Set 51 Problem number 23

Problem

Find symbolic expressions for the following:

• The total area of an open cylinder of length L and radius r which symmetrically surrounds a uniform charged conducting wire of length L.
• The total flux generated by a charge Q distributed uniformly on the wire.
• The electric field at distance r from the wire.
• The work done to move a charge dq from distance r1 to distance r2 from the wire, as approximated by the assumption that the electric field is uniformly equal to the field at the midpoint distance.
• The work required per unit charge to move the charge from distance r1 to distance r2 from the wire, using the same approximation as before.

Use your expressions to find the following:

• The electric field at a distance of 1.22 meters from a uniform charge of 390 `microC on a wire 56.1 meters long, at a point 2.8 meters from the wire and not close to either end.
• The approximate energy required to move a charge of 1.422 `microC from a distance of 4.29 meters to a distance of 4.4 meters from the wire, based on a midpoint estimate of the field.

Solution

The total area of the cylinder is the product of its length L and its circumference 2`pi r, or area = 2`pi r L.

The total flux is 4`pi kQ, so the electric field is

• E = flux / area = 4`pi kQ / (2`pi r L) = 2kQ / (r L).

Note that this can be written as 2 k (Q/L) / r, where Q/L is the charge per unit length, called the 'line density' of the charge distribution.

The midpoint distance is rMid = (r1 + r2) / 2; the distance moved is dr = r2 - r1. The approximate work is equal to the product of the force exerted by the field at distance rMid and the distance dr.

The electric field at rMid is Emid = 2k (Q/L) / rMid, so the force on a charge dq is

• force at midpoint:  F = q Emid = 2k dq (Q/L) / rMid.

Multiplying this force by the distance dr we obtain

• approximate work:  `dW = F dr = 2k dq (Q/L) dr / rMid.

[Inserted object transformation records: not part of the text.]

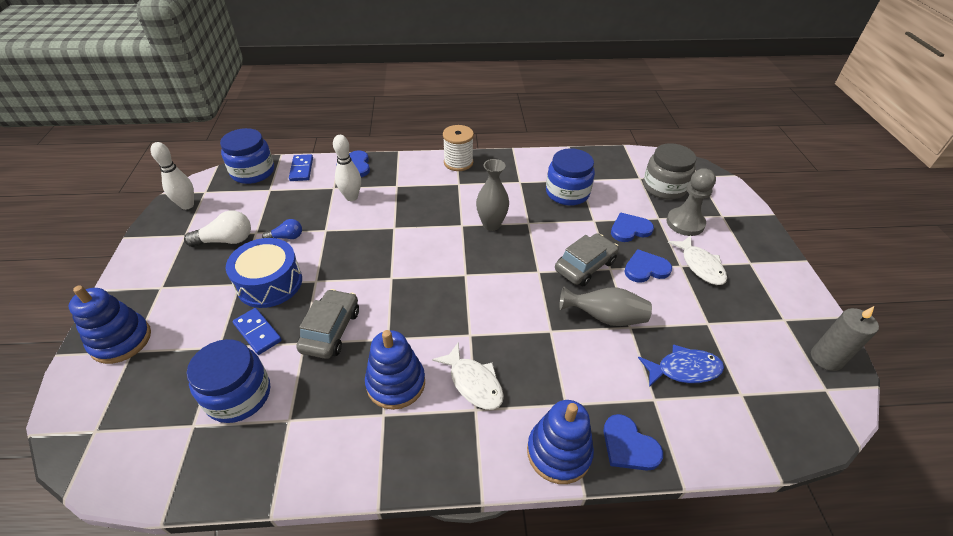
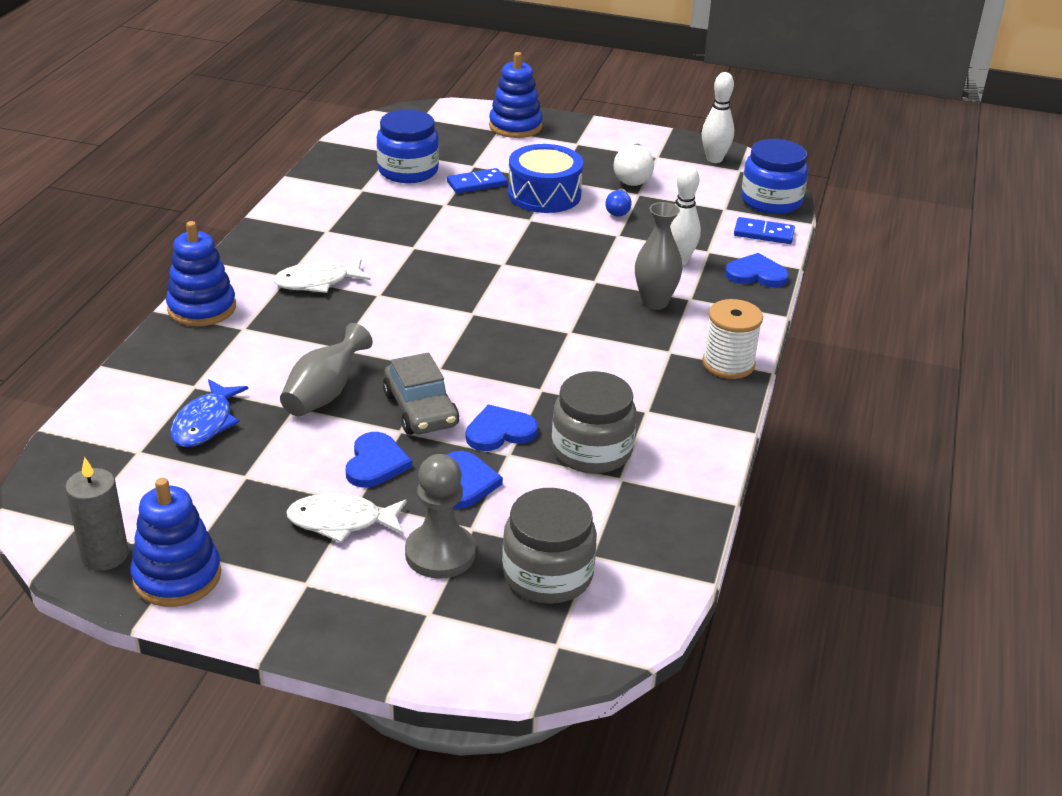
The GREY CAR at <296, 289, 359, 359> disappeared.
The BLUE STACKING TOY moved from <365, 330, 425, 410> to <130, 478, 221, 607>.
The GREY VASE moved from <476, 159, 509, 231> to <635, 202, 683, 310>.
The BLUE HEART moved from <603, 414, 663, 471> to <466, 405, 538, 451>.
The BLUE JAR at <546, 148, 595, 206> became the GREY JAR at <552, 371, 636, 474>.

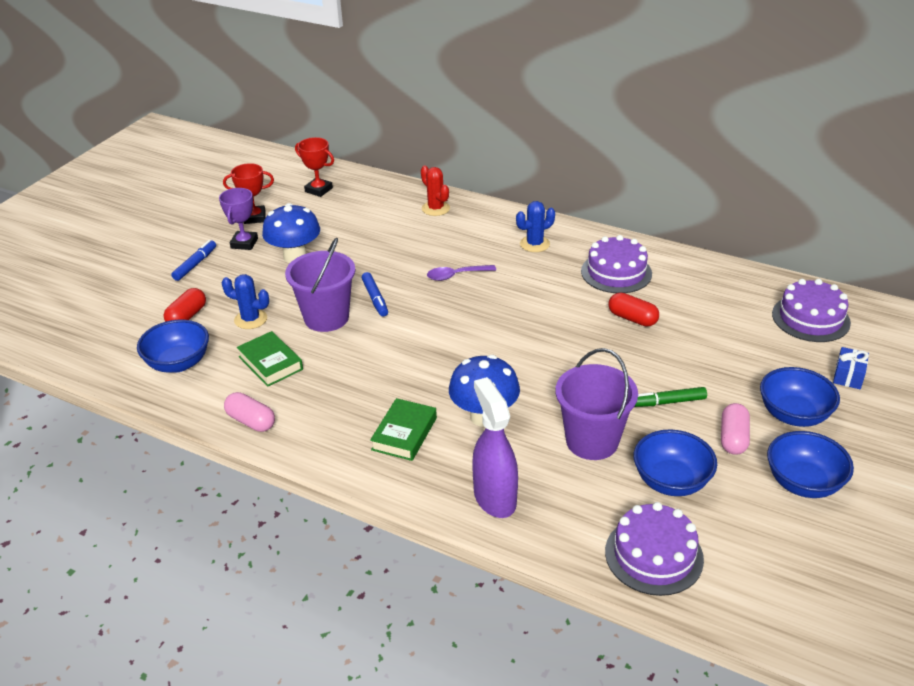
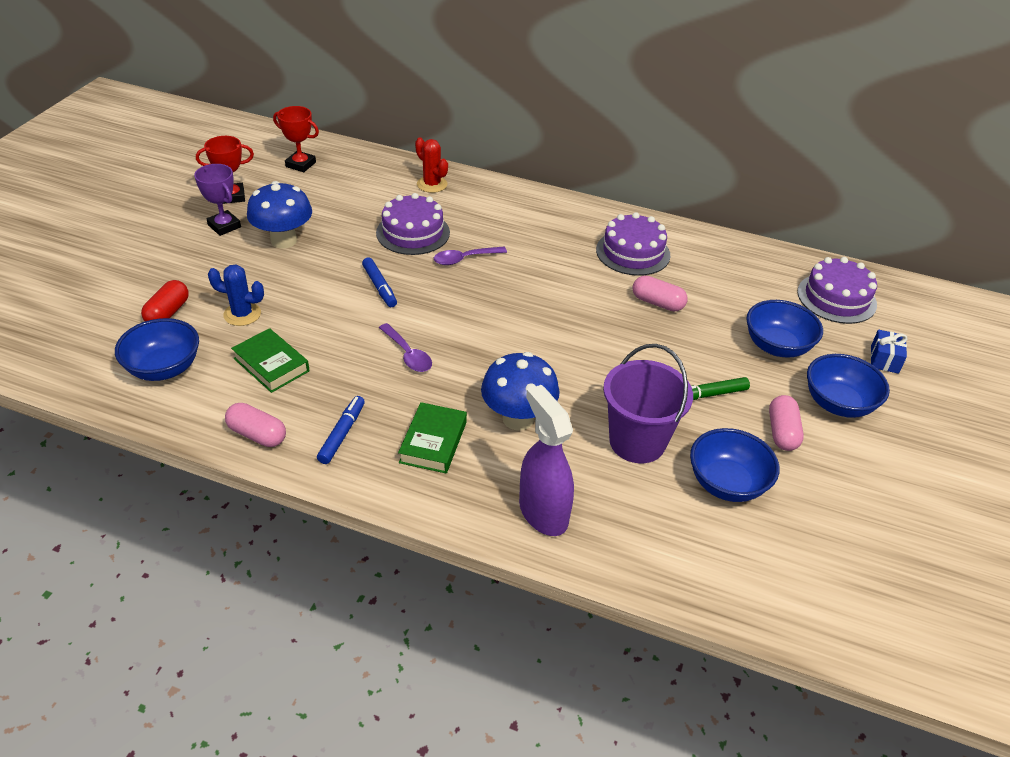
The PURPLE BUCKET at <285, 237, 355, 332> disappeared.
The BLUE CACTUS at <516, 201, 555, 252> disappeared.
The PURPLE SPOON at <379, 323, 432, 372> appeared.
The BLUE MARKER moved from <171, 240, 216, 281> to <317, 396, 365, 464>.
The PURPLE CAKE moved from <605, 502, 704, 596> to <376, 193, 450, 255>.
The BLUE BOWL moved from <767, 431, 854, 498> to <747, 300, 823, 357>.
The RED CAPSULE at <608, 293, 659, 327> became the PINK CAPSULE at <633, 275, 688, 312>.
The PURPLE TROPHY at <219, 188, 258, 250> turned 45 degrees counterclockwise.

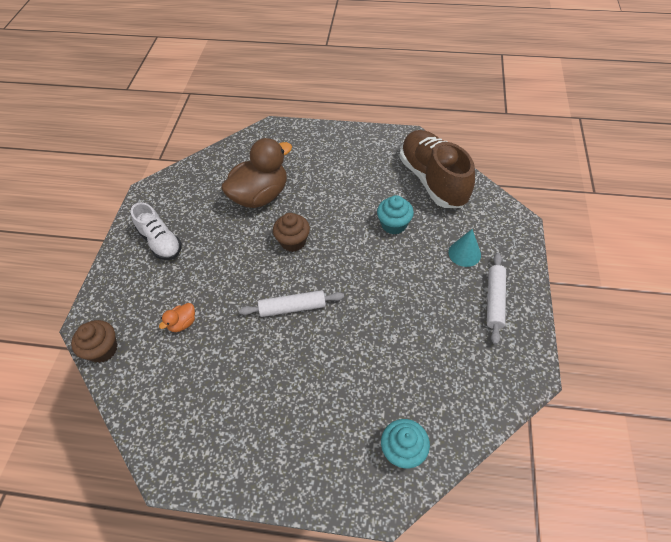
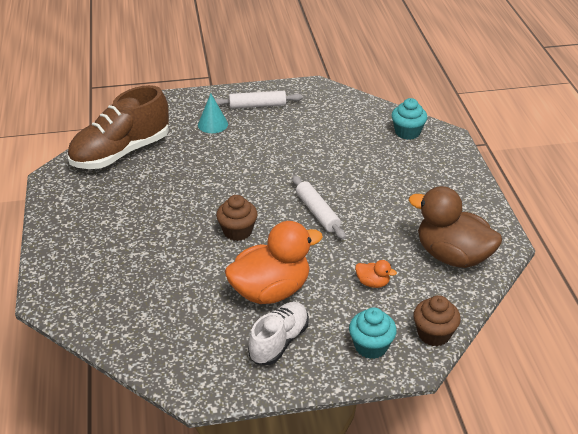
The ORANGE DUCK at <225, 221, 323, 304> appeared.
The BROWN DUCK moved from <221, 138, 292, 208> to <409, 186, 502, 268>.
The TURQUOISE CUPCAKE moved from <377, 195, 414, 235> to <349, 307, 397, 359>.

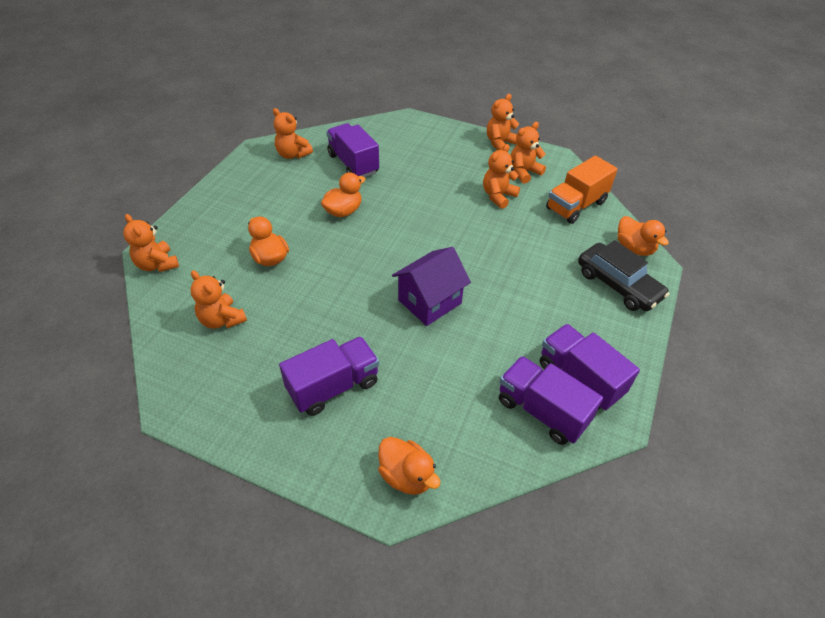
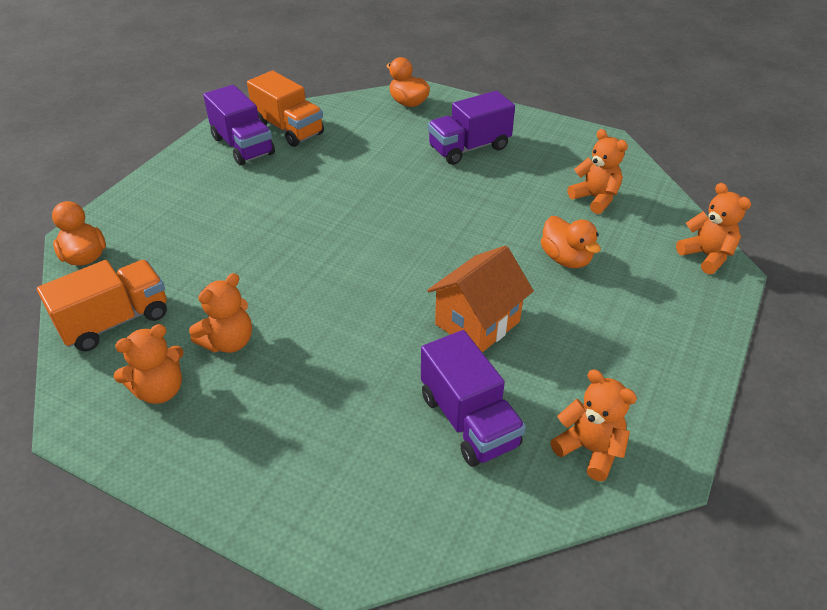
The PURPLE HOUSE at <392, 247, 471, 326> disappeared.
The ORANGE TEDDY BEAR at <487, 94, 519, 150> disappeared.
The BLACK CAR at <578, 240, 669, 311> disappeared.
The ORANGE DUCK at <321, 172, 365, 217> was replaced by the ORANGE HOUSE at <427, 245, 534, 352>.
The PURPLE TRUCK at <499, 356, 603, 445> became the ORANGE TRUCK at <247, 71, 324, 147>.

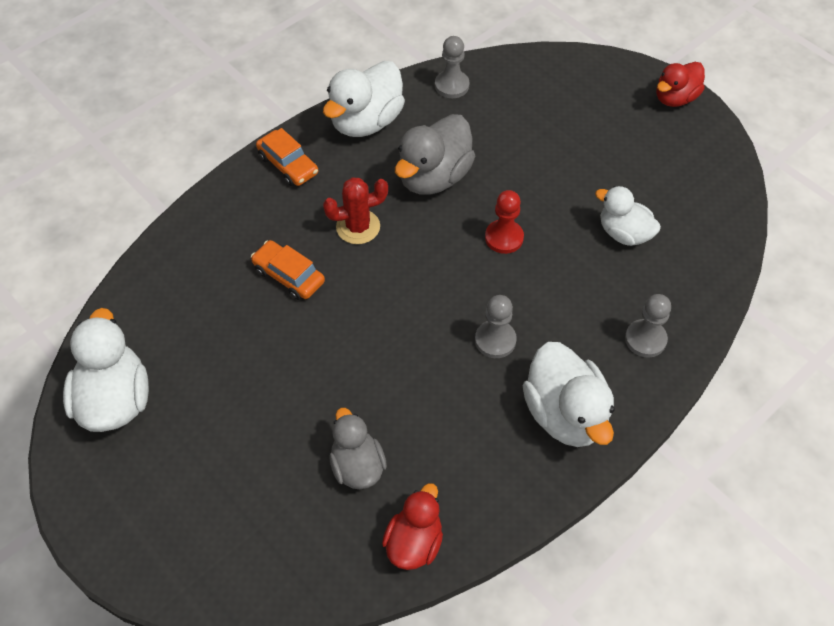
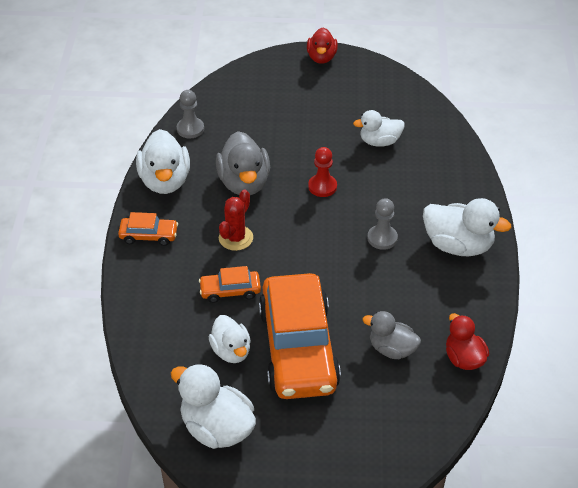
The GREY PAWN at <625, 294, 671, 358> disappeared.
The WHITE DUCK at <209, 315, 251, 363> appeared.
The ORANGE CAR at <259, 273, 341, 399> appeared.

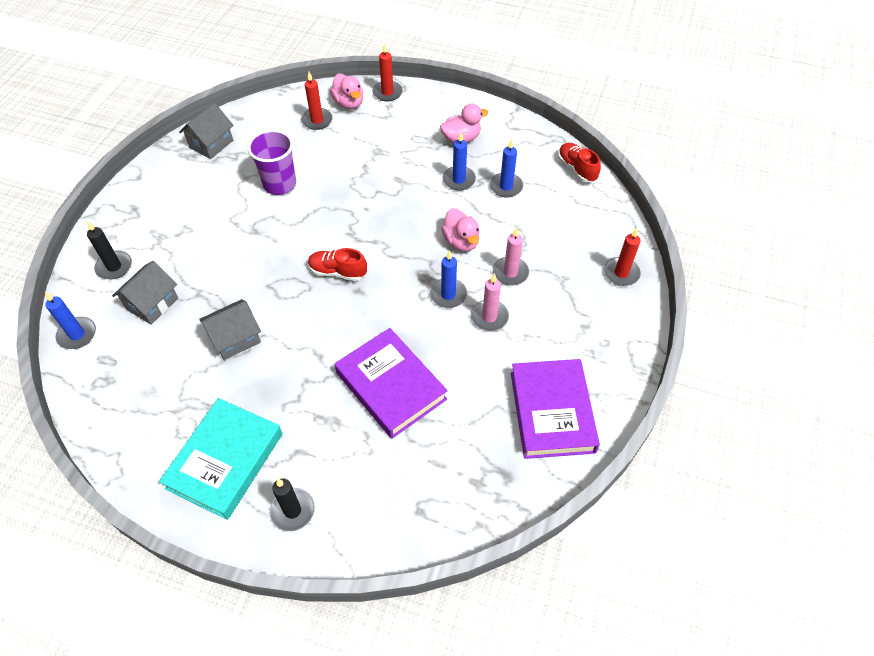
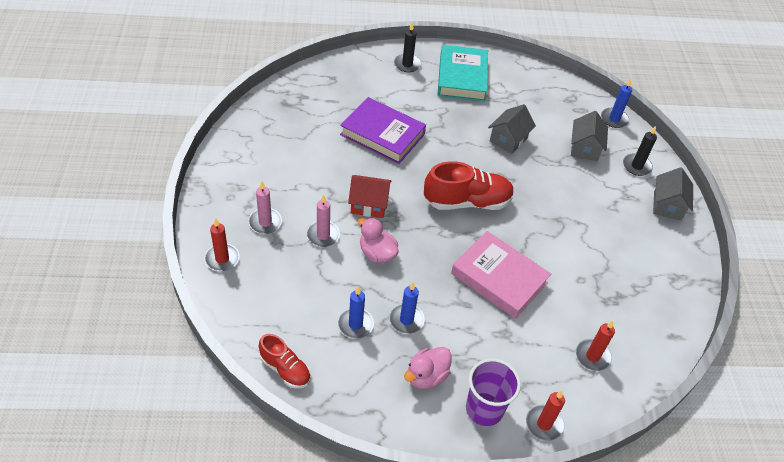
The PINK DUCK at <330, 74, 363, 109> disappeared.
The PURPLE BOOK at <511, 359, 600, 459> disappeared.
The PINK BOOK at <451, 231, 551, 319> appeared.
The GREY HOUSE moved from <179, 103, 234, 159> to <653, 167, 693, 220>.
The PURPLE CUP moved from <248, 130, 296, 195> to <466, 358, 521, 426>.
The PINK CANDLE moved from <471, 273, 509, 331> to <248, 181, 282, 234>.
The BLUE CANDLE at <430, 250, 467, 308> was replaced by the RED HOUSE at <348, 175, 391, 218>.
The RED SHOE at <308, 248, 367, 281> changed to 1.71 times the size.

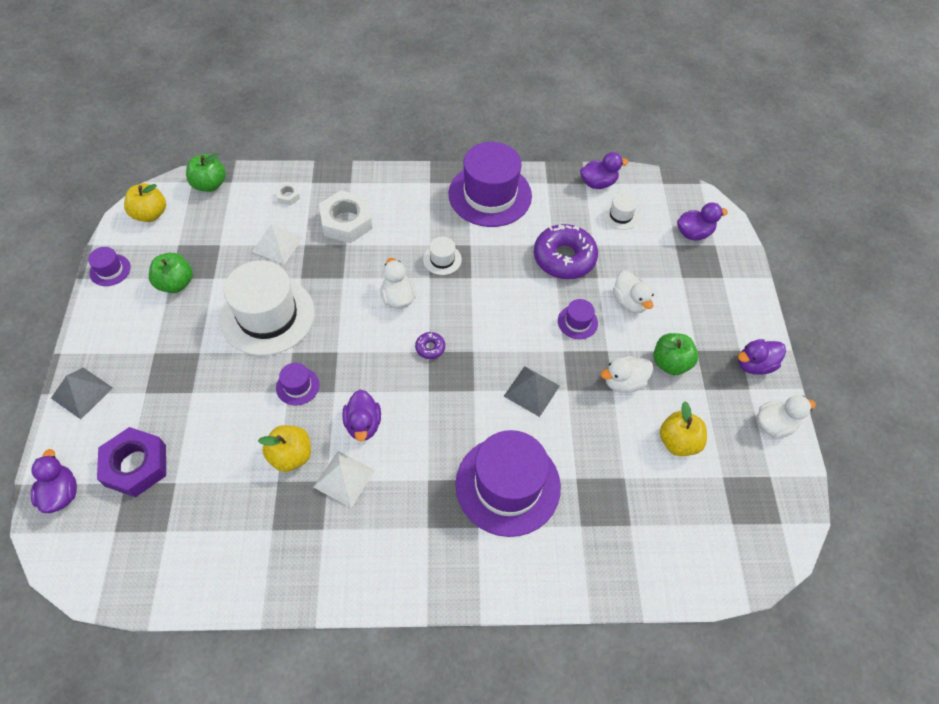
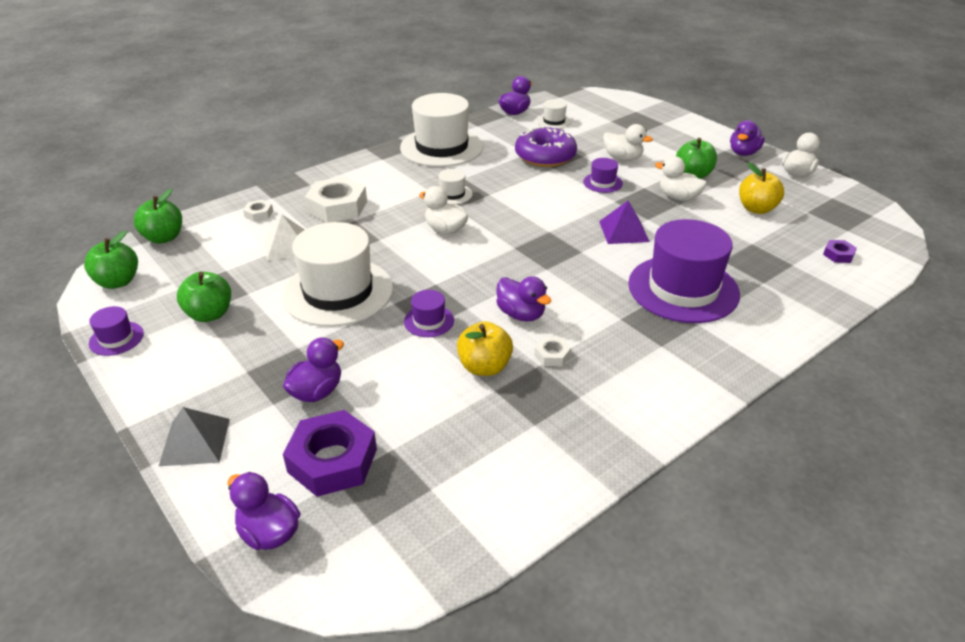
The PURPLE DONUT at <415, 332, 445, 359> disappeared.
The PURPLE NUT at <823, 240, 857, 263> appeared.
The PURPLE DUCK moved from <677, 202, 728, 241> to <283, 337, 344, 402>.
The WHITE PYRAMID at <314, 451, 375, 508> was replaced by the WHITE NUT at <534, 337, 571, 366>.
The YELLOW APPLE at <124, 183, 166, 222> became the GREEN APPLE at <84, 231, 138, 289>.
The PURPLE HAT at <449, 142, 532, 227> became the WHITE HAT at <400, 93, 484, 167>.
The GREY PYRAMID at <504, 366, 560, 417> became the PURPLE PYRAMID at <599, 201, 650, 244>.
The WHITE DUCK at <601, 356, 653, 392> turned 90 degrees clockwise.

Since rMid = (r1+r2)/2 and dr = (r2-r1), we see that

• `dW = 2k dq (Q/L) (r2 - r1) / [(r2+r1)/2] = 4k dq (Q/L) (r2-r1)/(r2+r1).

At 1.22 meters, the 390 `microC charge will create an electric field of magnitude

• magnitude of field:  2k (Q/L) / r = 2k ( 390 `microC / ( 56.1 m) ) / ( 1.22 meters) = 2(9 x 10^9 N m^2/C^2) ( 6.951 x 10^-6 C / m) / ( 1.22 m) = 51270 N/C.

The midpoint between the 4.29 m distance and the 4.4 meter distance is at a distance of rMid = 4.345 meters from the wire. The distance moved is .11 meters, so the work done in moving the charge dq is `dW = 1.422 `microC is

• approximate work:  `dW = 2k ( 1.422 `microC) ( 390 `microC / ( 56.1 m) ( 4.4 m - 4.29 m) / ( 4.29 m + 4.4 m) = 4504 Joules.